The problem with enjoying our free subscription to Food & Wine while planning our food for the PCT is we are going way to gourmet. Whereas many thru-hikers survive off Ramen noodles, beef jerky and candy bars for 6 months we have a vast array of nutritious and delicious foods. Carbs include four different types of noodles, bulgher wheat, and quinoa flakes… flavoured with teriyaki, pad thai, marinara, or garam marsala, among others. We have a selection of 10 different dried vegetables and the most amazing assortment of 15 some dried fruits. When on a long backpacking trip you want light, non-bulky high calorie foods that don’t need refrigeration and won’t get crushed or bruised easily. And if you’re cooking, quick one pot meals are ideal. All our dinners are instant – just add boiling water and wait 5 or 10 minutes.
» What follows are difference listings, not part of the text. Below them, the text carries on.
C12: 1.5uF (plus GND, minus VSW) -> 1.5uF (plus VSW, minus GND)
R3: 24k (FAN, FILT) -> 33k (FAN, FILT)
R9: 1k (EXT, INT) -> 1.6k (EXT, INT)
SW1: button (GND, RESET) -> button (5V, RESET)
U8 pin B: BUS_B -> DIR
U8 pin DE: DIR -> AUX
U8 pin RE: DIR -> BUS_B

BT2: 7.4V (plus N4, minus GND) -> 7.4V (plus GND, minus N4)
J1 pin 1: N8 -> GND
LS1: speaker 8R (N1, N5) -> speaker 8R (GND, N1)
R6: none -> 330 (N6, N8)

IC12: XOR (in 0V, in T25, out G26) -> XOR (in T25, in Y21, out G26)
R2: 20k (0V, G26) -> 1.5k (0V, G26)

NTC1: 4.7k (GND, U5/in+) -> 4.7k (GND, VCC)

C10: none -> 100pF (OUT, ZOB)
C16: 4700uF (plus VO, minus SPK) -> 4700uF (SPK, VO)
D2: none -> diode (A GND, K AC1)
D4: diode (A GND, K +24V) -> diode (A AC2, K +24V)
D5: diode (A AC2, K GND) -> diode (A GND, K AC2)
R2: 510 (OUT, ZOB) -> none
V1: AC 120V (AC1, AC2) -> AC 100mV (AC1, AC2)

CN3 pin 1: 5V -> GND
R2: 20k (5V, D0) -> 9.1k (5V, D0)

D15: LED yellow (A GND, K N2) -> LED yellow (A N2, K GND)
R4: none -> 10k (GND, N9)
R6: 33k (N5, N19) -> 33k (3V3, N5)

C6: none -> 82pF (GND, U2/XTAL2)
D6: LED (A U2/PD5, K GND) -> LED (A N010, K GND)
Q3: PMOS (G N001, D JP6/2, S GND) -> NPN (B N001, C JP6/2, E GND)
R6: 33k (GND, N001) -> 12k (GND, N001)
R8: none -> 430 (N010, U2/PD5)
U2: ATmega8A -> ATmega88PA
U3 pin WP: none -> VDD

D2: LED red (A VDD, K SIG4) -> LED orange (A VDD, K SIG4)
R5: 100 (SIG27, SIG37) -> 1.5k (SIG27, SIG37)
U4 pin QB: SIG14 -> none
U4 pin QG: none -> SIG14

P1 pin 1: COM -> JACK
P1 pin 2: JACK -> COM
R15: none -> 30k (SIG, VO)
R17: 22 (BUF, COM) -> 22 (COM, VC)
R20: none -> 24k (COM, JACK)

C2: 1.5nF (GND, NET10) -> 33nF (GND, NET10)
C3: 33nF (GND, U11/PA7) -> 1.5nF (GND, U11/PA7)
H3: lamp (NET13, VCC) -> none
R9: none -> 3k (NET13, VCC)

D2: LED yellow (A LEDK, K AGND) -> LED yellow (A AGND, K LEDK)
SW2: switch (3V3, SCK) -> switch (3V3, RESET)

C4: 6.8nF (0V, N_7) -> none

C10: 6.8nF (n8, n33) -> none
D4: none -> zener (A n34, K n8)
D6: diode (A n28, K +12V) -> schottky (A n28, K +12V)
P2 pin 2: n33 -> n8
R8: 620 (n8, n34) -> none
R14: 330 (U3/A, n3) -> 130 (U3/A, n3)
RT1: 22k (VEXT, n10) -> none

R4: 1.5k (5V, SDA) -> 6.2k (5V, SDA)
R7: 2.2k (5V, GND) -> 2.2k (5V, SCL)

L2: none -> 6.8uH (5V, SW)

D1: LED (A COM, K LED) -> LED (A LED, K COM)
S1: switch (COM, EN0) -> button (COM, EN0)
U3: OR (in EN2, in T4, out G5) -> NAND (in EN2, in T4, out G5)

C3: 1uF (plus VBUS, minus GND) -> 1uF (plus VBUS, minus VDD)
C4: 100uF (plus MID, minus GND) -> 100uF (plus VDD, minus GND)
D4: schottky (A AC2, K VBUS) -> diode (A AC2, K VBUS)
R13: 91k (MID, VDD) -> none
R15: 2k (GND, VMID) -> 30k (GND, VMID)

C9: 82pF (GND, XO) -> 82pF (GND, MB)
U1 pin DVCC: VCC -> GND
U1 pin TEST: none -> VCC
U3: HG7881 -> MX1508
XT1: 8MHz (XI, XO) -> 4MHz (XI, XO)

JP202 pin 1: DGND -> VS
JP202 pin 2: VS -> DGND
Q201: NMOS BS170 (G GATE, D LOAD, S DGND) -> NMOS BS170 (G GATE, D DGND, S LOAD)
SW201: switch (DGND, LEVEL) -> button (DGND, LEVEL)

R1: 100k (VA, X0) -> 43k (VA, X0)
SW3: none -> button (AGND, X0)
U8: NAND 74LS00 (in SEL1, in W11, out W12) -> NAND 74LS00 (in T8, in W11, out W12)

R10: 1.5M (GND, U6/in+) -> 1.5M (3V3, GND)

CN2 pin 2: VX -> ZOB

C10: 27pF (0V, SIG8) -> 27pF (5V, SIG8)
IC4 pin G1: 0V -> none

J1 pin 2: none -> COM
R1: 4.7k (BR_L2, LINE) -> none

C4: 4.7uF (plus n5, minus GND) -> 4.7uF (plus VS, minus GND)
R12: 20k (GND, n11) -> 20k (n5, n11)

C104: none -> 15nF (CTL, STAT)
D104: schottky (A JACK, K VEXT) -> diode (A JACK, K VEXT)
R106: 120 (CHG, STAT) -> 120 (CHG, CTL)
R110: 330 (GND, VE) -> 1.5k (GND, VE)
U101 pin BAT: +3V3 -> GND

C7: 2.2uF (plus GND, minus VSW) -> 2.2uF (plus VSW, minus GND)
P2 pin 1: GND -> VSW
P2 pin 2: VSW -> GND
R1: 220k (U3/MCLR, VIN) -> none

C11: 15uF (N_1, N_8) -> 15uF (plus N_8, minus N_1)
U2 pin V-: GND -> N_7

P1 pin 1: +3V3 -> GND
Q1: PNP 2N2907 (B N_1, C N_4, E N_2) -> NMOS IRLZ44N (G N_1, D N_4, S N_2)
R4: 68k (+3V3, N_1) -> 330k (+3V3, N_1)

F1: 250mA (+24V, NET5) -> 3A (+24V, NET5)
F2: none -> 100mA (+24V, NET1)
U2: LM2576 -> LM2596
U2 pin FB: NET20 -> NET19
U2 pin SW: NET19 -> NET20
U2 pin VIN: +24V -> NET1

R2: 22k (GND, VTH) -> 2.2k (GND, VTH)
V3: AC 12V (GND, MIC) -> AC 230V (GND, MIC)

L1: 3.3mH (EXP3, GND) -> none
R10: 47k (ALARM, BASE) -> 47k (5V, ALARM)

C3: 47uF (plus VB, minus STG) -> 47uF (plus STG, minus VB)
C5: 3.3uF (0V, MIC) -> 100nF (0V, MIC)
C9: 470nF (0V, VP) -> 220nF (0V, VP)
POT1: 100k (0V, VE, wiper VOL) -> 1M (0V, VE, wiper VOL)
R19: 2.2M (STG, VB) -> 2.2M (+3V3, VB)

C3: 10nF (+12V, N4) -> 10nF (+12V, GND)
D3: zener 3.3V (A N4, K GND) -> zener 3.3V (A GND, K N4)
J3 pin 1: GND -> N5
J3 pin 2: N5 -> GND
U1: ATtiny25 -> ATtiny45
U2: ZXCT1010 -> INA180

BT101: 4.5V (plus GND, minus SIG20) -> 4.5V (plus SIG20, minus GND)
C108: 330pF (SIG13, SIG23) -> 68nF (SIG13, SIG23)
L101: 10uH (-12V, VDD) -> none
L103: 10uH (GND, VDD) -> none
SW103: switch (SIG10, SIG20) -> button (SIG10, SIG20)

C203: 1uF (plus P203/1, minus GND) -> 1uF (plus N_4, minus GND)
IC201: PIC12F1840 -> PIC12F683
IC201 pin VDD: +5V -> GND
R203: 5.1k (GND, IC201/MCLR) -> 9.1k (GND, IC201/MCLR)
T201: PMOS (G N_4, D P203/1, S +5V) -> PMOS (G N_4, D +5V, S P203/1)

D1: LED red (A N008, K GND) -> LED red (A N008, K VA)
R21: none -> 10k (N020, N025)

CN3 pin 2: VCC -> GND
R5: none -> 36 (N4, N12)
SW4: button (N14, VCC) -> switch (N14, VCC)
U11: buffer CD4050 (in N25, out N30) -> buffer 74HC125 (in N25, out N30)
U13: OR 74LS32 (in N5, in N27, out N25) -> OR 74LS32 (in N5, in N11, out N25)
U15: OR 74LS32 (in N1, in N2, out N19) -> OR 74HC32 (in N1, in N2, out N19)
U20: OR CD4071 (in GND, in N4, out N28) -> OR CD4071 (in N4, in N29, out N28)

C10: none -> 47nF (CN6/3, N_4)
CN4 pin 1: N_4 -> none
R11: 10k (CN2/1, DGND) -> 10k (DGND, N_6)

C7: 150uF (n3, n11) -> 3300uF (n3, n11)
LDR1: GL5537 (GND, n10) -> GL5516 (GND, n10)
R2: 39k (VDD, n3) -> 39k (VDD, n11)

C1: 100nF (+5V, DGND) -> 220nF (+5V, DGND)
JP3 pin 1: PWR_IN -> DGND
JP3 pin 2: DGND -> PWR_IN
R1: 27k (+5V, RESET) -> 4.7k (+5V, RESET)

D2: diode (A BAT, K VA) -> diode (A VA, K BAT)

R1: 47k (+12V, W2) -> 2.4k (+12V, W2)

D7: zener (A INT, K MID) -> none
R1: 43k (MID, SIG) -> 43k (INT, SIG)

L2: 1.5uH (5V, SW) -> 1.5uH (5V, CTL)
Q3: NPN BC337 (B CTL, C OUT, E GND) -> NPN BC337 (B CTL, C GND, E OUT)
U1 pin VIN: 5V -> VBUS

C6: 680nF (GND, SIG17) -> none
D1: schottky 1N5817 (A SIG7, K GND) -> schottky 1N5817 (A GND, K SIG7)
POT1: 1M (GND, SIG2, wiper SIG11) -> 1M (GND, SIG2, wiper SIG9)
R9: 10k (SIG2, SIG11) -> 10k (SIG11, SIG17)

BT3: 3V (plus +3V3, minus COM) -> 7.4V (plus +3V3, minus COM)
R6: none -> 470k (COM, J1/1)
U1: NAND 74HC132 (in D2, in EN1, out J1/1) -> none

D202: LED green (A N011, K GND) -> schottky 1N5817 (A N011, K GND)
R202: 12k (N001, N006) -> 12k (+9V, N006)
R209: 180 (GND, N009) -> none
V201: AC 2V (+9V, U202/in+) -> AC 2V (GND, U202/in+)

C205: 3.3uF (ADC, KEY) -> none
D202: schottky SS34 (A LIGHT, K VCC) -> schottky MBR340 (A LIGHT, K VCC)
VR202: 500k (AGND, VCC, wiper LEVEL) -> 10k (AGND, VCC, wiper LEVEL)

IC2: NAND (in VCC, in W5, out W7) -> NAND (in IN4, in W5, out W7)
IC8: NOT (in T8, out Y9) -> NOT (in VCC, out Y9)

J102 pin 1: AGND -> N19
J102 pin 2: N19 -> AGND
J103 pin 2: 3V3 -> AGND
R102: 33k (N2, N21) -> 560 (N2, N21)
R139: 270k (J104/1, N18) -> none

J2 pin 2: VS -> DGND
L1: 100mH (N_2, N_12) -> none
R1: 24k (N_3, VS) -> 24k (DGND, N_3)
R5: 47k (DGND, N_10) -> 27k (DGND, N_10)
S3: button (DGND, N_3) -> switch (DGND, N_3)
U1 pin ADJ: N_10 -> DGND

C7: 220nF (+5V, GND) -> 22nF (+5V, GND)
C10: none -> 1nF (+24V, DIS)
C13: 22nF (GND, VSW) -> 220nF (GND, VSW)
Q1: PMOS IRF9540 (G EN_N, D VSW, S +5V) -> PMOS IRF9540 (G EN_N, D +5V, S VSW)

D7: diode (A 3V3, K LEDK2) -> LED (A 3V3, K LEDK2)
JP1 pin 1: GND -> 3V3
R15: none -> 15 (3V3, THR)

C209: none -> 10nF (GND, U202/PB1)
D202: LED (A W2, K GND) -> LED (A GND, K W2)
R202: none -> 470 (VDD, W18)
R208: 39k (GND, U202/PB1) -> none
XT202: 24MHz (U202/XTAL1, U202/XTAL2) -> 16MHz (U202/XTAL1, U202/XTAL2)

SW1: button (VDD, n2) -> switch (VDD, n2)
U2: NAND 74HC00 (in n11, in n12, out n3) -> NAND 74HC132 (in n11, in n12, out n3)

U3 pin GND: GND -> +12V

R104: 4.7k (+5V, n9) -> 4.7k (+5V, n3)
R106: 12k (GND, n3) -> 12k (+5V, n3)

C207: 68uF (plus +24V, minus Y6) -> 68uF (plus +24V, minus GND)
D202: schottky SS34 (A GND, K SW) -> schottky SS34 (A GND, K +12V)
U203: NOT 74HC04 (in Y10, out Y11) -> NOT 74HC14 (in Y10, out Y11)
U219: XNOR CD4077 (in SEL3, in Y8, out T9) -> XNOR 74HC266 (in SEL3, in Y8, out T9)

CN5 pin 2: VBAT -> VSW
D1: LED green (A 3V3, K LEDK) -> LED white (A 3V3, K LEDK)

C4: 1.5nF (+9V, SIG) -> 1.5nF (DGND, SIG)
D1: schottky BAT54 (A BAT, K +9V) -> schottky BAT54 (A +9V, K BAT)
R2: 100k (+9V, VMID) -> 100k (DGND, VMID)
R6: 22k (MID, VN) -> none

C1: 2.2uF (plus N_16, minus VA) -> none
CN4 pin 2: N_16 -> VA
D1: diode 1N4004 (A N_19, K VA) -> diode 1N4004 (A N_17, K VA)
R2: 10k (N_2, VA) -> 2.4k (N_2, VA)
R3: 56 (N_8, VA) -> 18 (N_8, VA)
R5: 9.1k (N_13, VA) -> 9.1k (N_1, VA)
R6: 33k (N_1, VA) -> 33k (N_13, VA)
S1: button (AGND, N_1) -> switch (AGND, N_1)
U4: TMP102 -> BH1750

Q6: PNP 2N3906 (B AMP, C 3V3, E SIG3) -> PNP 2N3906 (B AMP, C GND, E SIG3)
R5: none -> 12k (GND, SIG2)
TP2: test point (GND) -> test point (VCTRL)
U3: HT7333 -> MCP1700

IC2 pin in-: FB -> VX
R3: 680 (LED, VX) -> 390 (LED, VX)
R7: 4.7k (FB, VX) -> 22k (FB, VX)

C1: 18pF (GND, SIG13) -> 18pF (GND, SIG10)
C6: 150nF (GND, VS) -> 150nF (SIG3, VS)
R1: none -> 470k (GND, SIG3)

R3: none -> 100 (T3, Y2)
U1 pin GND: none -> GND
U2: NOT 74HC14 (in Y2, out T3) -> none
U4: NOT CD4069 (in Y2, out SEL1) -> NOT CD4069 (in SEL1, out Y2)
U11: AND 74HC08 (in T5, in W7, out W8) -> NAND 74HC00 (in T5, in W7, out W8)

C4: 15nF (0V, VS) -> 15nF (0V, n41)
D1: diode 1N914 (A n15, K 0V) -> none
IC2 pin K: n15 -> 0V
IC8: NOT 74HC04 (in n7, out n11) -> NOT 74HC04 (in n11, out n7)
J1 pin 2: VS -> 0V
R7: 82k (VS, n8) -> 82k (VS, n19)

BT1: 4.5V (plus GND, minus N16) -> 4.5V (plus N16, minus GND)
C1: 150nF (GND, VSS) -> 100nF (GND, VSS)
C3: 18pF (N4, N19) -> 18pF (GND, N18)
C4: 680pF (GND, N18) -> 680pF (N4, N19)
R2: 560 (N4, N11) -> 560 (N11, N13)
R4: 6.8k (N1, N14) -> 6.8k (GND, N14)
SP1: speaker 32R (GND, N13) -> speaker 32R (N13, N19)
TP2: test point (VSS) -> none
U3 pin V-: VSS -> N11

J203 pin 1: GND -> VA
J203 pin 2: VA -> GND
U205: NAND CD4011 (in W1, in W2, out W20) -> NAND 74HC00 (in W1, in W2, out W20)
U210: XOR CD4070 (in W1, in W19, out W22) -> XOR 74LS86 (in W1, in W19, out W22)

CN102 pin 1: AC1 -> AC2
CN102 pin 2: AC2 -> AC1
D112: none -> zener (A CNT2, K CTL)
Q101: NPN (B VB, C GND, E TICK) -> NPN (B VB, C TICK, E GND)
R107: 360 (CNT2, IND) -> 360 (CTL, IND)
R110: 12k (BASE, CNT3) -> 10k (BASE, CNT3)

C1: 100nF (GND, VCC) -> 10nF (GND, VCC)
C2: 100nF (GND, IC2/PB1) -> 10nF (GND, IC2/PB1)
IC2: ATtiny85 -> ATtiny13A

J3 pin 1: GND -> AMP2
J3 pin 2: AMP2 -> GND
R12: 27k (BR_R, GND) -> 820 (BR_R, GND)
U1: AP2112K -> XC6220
Some thru-hikers buy most of their food at towns along the way, others (like us) prepare their food ahead of time and mail it to locations along the trail (resupply points). We’ll be mailing 27 boxes during our journey. Many of the small “towns” the PCT passes by have nothing more than a tiny (and often overpriced) general store & post office, so we decided to post food so we could save money, have more variety & backpack-friendly foods, spend less time hitchhiking to far-away towns to shop at unfamiliar shops & just in general have one less thing to worry about when on the trail. Which of course means that right now we’re stressing PLENTY about food.
We’ve been dehydrating everything imaginable non-stop for months now (peanut butter smelled amazing but didn’t dry out, hummus looks like parched dessert earth before we pulverize it, but tastes amazing), we’ve scoured the internet for the best deals on freeze-dried veggies & butter powder (Honeyville), plus filled countless shopping carts with bulk purchases from Costco & our fave Korean supermarcado Grand Mart.
I cannot begin to convey to you the complications & calculations involved in buying, preparing & packaging food for breakfast, lunch & dinner for 2 for 208 days. We have numerous Excel spreadsheets detailing all the food we’ve bought, what we’ve packaged, how many servings we need of how many ounces… ahh! It’s really frying my brain. We could fill an entire math textbook with word problems about PCT food packaging.
The scariest part is, all of our food calculations are based on estimates and assumptions….
Estimating we’ll go at a certain pace so it will take us 6 days to get to the next town and we’ll need 6 days of food. Hoping that our 4000 calorie diet will be adequate. And that we’ll be able to fit all our food into our bear bags during a long wilderness stretch in the High Sierras. Or that enough snow will have melted for us to enter the High Sierras almost a month before the day set by ultra light weight thru-hike guru Ray Jardine. But for now, I’m not going to think about snow. I’m just going to focus on distributing the 200 little mayo packets we bought into our resupply boxes.